Dan ungkapan-ungkapan kekecewaan lain yang tanpa sadar justru semakin menjauhkan kita dari kebahagiaan. Setiap orang mempunyai jatah waktu sendiri-sendiri untuk setiap kejadian dalam hidupnya. Hidup bukan sebuah perlombaan yang siapa menikah duluan, dia yang menang. Siapa yang sukses duluan, dia yang menjadi juara. Kalau hal itu benar terjadi, orang yang lahir lebih dulu, nenek moyang kita tentu sudah menjadi pemenangnya. 

Lantas, untuk apalagi kita hidup? "Boleh jadi keterlambatanmu dari suatu perjalanan adalah keselamatanmu. Boleh jadi tertundanya pemikahanmu adalah suatu keberkahan." kata KH. M. Quraish Shihab.

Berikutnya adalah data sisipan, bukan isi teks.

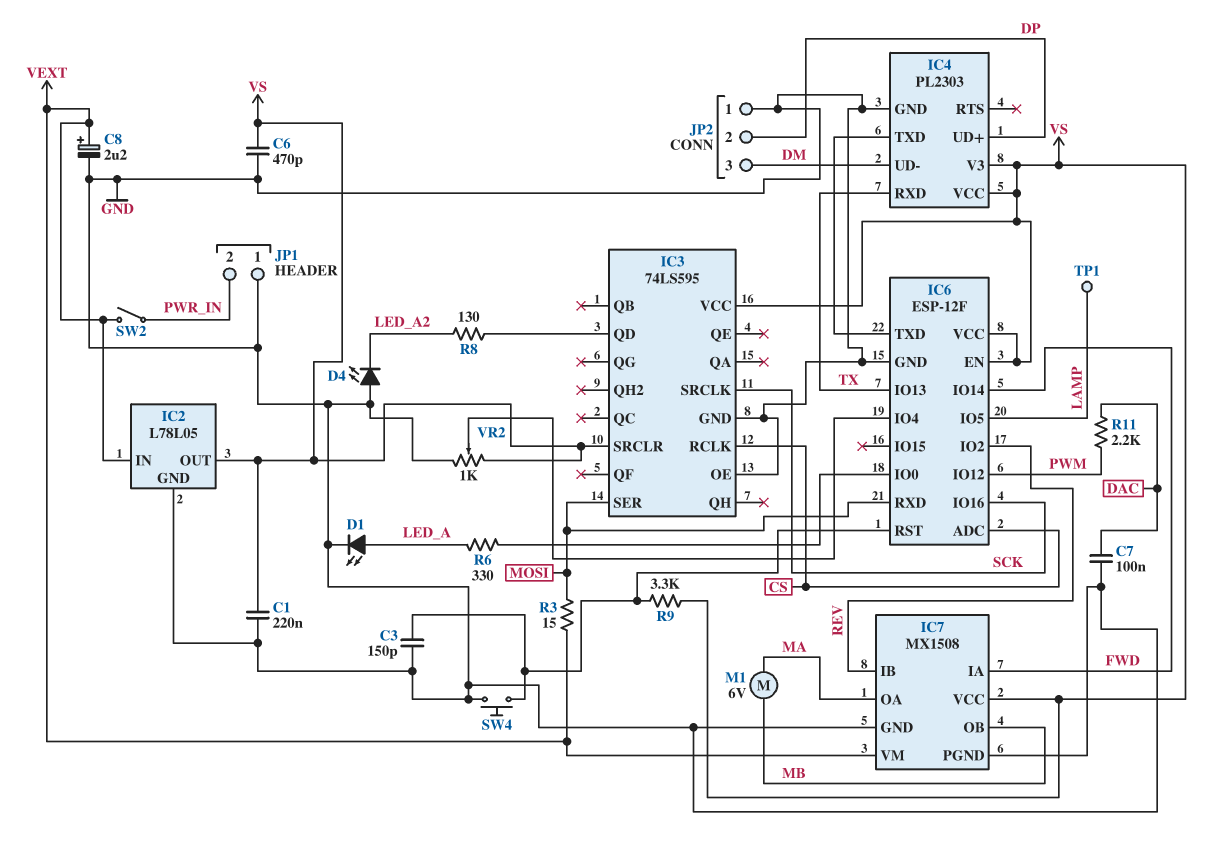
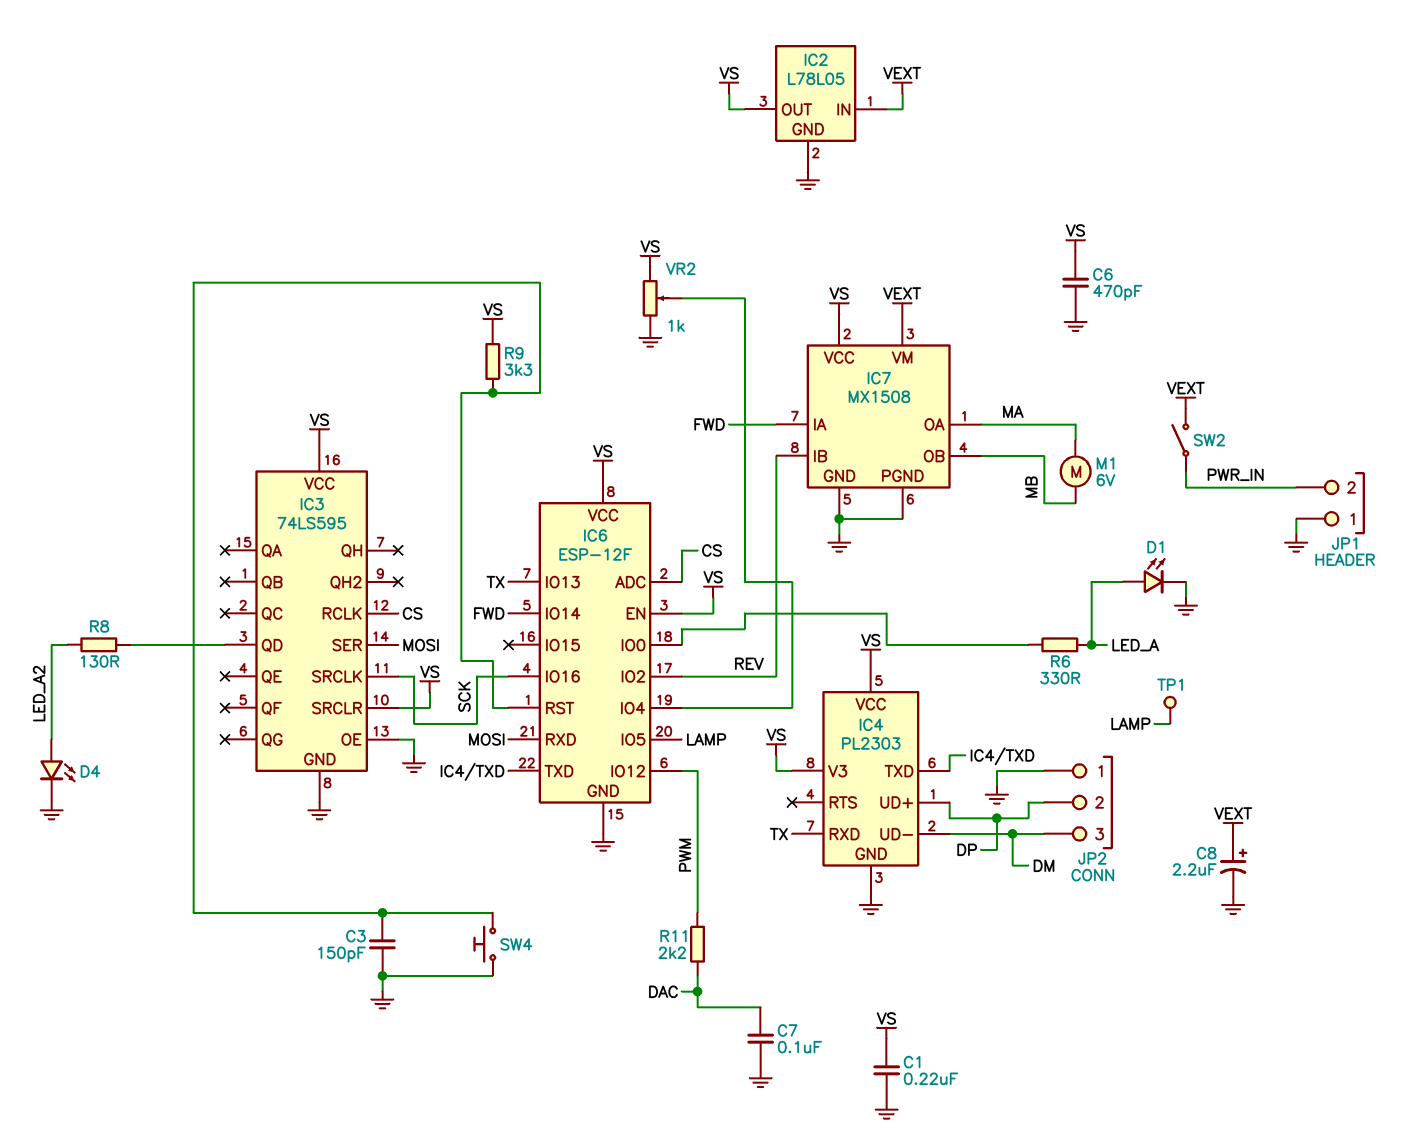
D4: LED (A GND, K LED_A2) -> LED (A LED_A2, K GND)
R3: 15 (MOSI, VEXT) -> none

Pastikan kita selalu mendapatkan manfaat dari setiap lara dan kejadian-kejadian yang tidak kita inginkan. Jodoh sudah diatur oleh Tuhan, seharusnya kita tidak risau lagi atas apa yang sudah Tuhan tentukan. Meski cinta kita tidak bermuara pada pernikahan, setidaknya cinta itu telah mengajarkan kita banyak hal. Bagaimana kita telah dididik menjadi manusia yang lebih baik berkat pasangan, diperkuat dengan kesedihan yang dia berikan, diuji dengan kebahagiaan, dilatih sabar akan kerinduan, dan hal-hal yang akan terus kita pelajari sampai kita mati. Meski tidak berakhir di pelaminan, namun cinta ada bukan untuk ditangisi dan disesalkan. Dia penuh penghidupan, dia penuh pembelajaran. Kita tidak akan pernah menjadi kita yang sekarang tanpa menjadi kita yang dulu, yang mencintai dan menjaga orang yang kini menikah dengan orang lain, yang disakiti maupun menyakiti, yang susah melupakan atau mudah dilupakan. Satu hal pasti berlaku adalah, kita jahat di cerita orang lain. Tapi, bukan salah cintanya, itu sepenuhnya salah kita. Dan sebenarnya itu tidak salah, kita saja yang malas berpikir dan bersyukur.

"Ketika kita memutuskan untuk menikah dengan pasangan, pastikan kalau apa yang kita jalani selama ini tidak berpura-pura dan dijalani karena terpaksa. kita memang menjalaninya karena sama-sama ingin, bahagia apa pun yang kita lakukan memang kita tujukan untuk membuat pasangan bahagia tanpa perlu diminta."

"CINTA ITU TIDAK MENGENAL PENGORBANAN. SAAT KITA MULAI MERASA BERKORBAN UNTUK PASANGAN, MAKA BARANGKALI ITU BUKAN CINTA."